Lo testimoniano numerosi macabri eventi, macchiati dal sangue e amplificati dai colpi di proiettile sparati tra il folto della vegetazione del VRAE e le mura dei villaggi sparuti. Solo per limitarsi agli anni più recenti, la morte di tre poliziotti intercettati da un’imboscata terrorista nel dicembre del 2010; l’uccisione di cinque militari a Choquetira, nel giugno del 2011, come rappresaglia per precedenti azioni di rastrellamento; e ancora, l’attentato alla commissaria di Pucyura, fino ad arrivare a pochi giorni fa, quando trentasei operai del Consorzio Camisea (un gruppo di imprese impegnato nella costruzione di un gasdotto tra Cuzco e Lima) sono stati rapiti (e successivamente liberati, non é chiaro se dietro pagamento di un riscatto) da una falange terrorista condotta da Manuel Quispe Palomino, alias Camerata Gabriel, uno degli attuali leader del movimento e tra gli uomini più ricercati del Paese. Nelle operazioni di riscatto, un elicottero delle forze di polizia é stato abbattuto e quattro membri dell’esercito sono rimasti uccisi. Due militari risultano tutt’ora dispersi nelle montagne.

Ma lo testimoniano, per primi, anche gli abitanti dei piccoli villaggi mimetizzati nella foresta o ubicati lungo le rive dei fiumi. Villaggi poveri, abitati da campesinos e operai abituati a convivere con la paura e le continue razzie dei criminali, che di tanto in tanto abbandonano i loro nascondigli per assaltare i centri abitati in cerca di provviste e giovani uomini e donne da reclutare nelle loro fila. Tra serrande abbassate e bocche cucite, i pochi che hanno voglia di parlare denunciano la totale assenza dello stato e l’abbandono delle istituzioni. In definitiva, ciò che ha reso fertile il terreno per il nascere e lo svilupparsi di gruppi sovversivi, la cui propaganda risulta inevitabilmente più efficace in contesti di povertà e mancanza di alternative. Molti degli abitanti ancora piangono i figli desaparecidos, i padri trucidati, le mogli rapite.

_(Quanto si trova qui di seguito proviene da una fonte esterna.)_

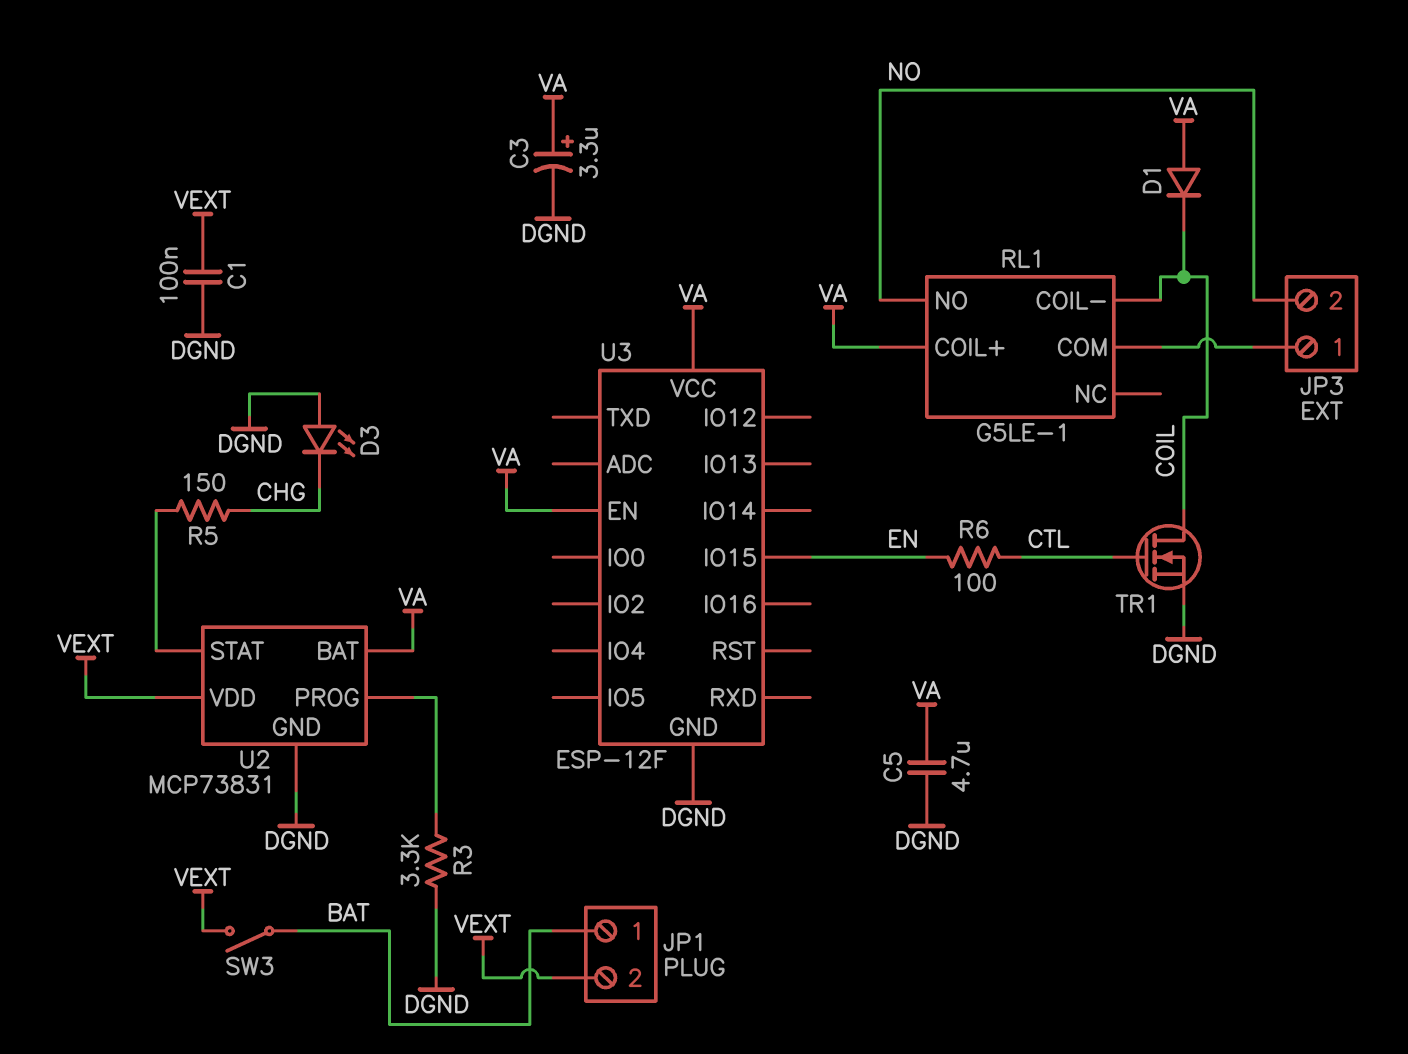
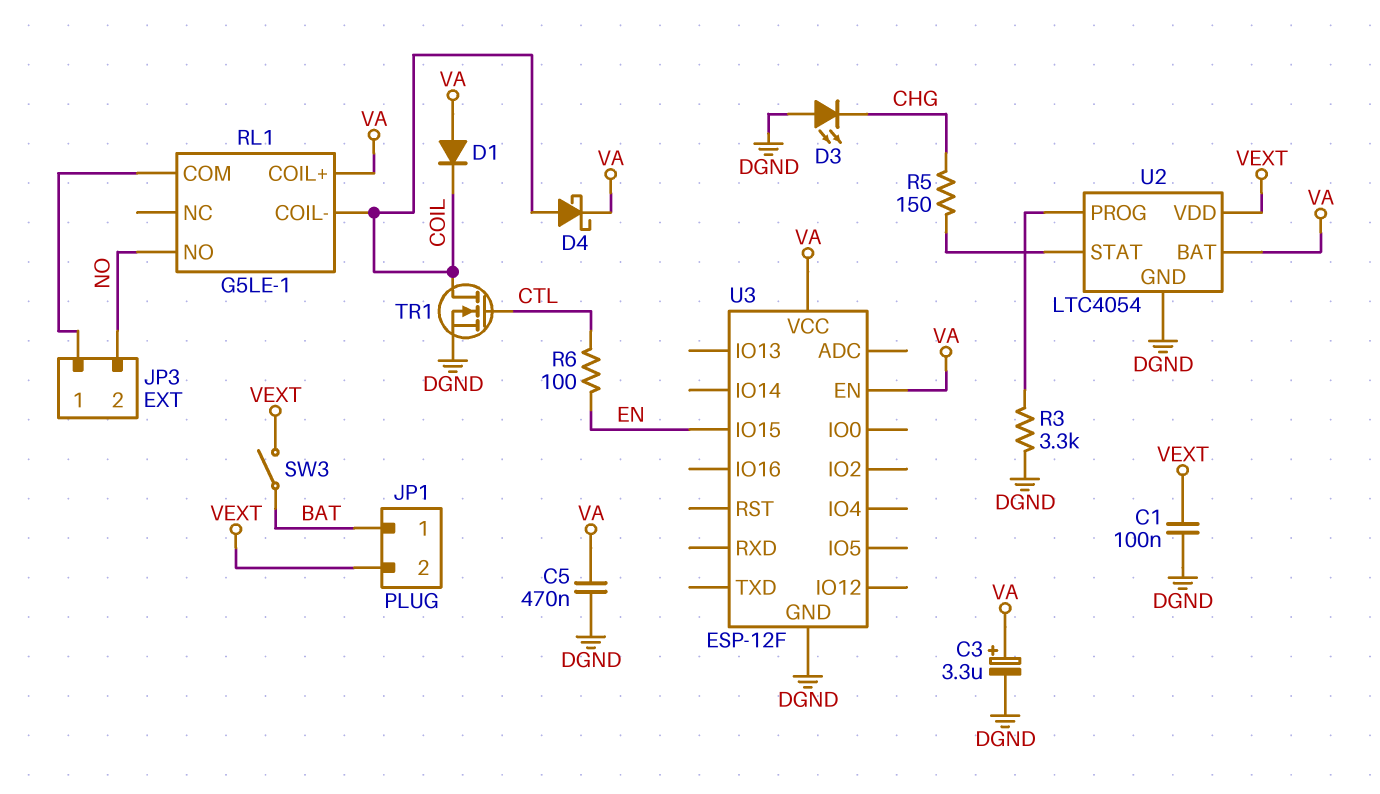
C5: 4.7uF (DGND, VA) -> 470nF (DGND, VA)
D4: none -> schottky (A COIL, K VA)
U2: MCP73831 -> LTC4054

Nonostante i proclami propagandistici del governo, la lotta al Sendero Luminoso é tutt’altro che conclusa in Perù. Se é vero, come detto, che il movimento terrorista non ha più la dimensione ed il seguito degli anni ottanta e novanta, quelli delle autobomba che esplodevano nelle strade di Lima, é altrettanto vero come interi villaggi non abbiano mai di fatto smesso di convivere con la logica delle armi. Oggi, come ha analizzato lo stesso Guzmán dal carcere, le varie falangi del Sendero Luminoso appaiono abbracciare una ideologia maoista solamente di facciata, virando piuttosto verso interessi particolaristici, da difendere anche con il ricorso ai metodi più meschini, quali il ricorso ai minori soldati e l’utilizzo delle mine antiuomo. Il business della droga, in particolare della cocaina, é sempre più redditizio. Grazie all’azione violenta dei narcoterroristi, il Perù ha guadagnato il triste primato di maggior esportatore mondiale di cocaina. Dalle foreste peruviane i signori della droga proteggono con le armi il commercio di coca verso il Brasile e la Colombia e da lí verso tutto il mondo.

Accanto al narcotraffico, i sovversivi si spartiscono con i minatori illegali i proventi derivanti dallo sfruttamento del sottosuolo, in cambio di protezione fisica. Quello dello sfruttamento abusivo del suolo é uno dei problema maggiori oggi in Perù, causa di massiccio disboscamento e inquinamento dei corsi d’acqua e dei terreni.